Called the Money Laundering Prevention and Prohibition Act 2022, it requires lenders to report all single transactions worth more than 5 million naira, or $12,035, and those involving corporations over 10 million naira, to a Special Control Unit Against Money Laundering.
That panel is going to be part of the Economic and Financial Crimes Commission. Jail sentences will range from two to five years on individuals. Institutions breaking the law will face fines of as much as 50 million naira, with officials taking part potentially prosecuted.
Banks, institutions and businesspeople will, in addition, be legally required to “identify and assess the money laundering and terrorism financing risks that may arise in relation to the development of new products and new business practices.”
Read more: Cash Still King in Nigeria Despite Digital Drive
In other Nigeria news, PYMNTS wrote late last year that Nigeria has been seeing a drive to get more digital payments, though cash is still prevalent there.
Nigeria’s naira notes and coins circulating went up 4.6% last October compared to September.
Nigeria does have a new digital currency, which the Central Bank there wants to use to encourage digital payments. This would cut down on the cost of printing cash, and would promote financial inclusion.

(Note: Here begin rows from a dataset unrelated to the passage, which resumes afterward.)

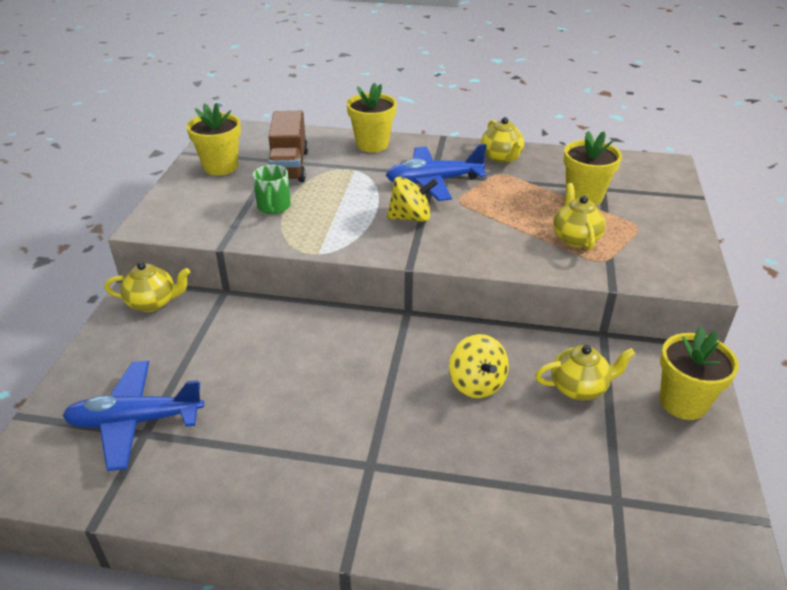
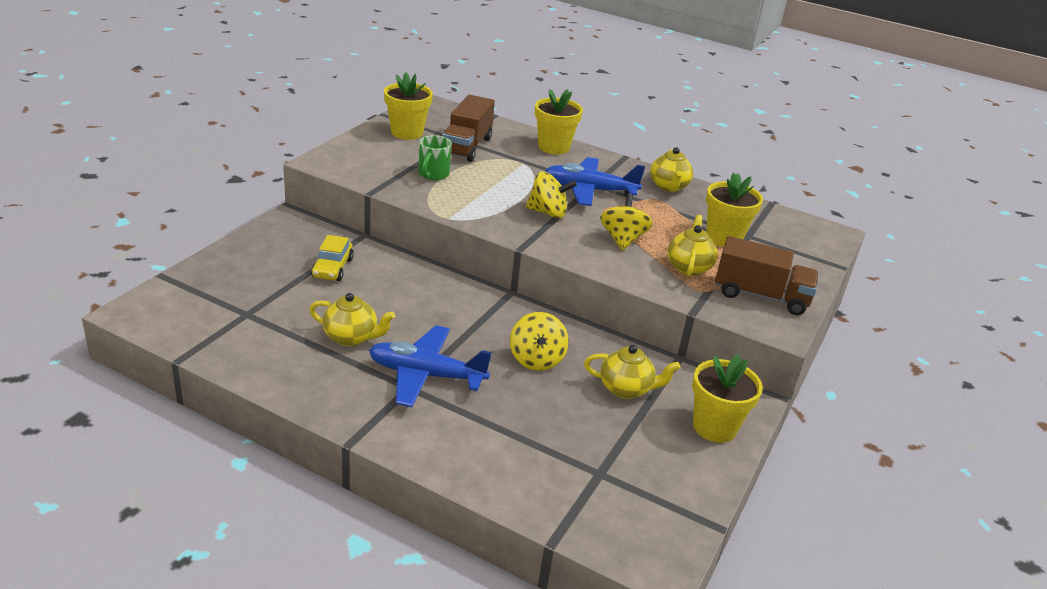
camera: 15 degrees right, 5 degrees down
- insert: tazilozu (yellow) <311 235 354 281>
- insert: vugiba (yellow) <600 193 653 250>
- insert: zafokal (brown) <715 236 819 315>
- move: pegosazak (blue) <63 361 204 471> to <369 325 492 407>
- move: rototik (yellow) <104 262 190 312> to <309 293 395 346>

See also: Swedbank in More Money-Laundering Legal Trouble
Money laundering has been a problem worldwide, and the Estonian unit of Swedbank is a suspect in a recent investigation, PYMNTS wrote.
This comes after a special white-collar crime investigator with the country’s Central Criminal Police notifying the bank that it had been summoned.
Estonian investigators have been looking into whether Swedbank was involved in money laundering and other criminal violations. The bank has been saying it’s cooperating with the officials.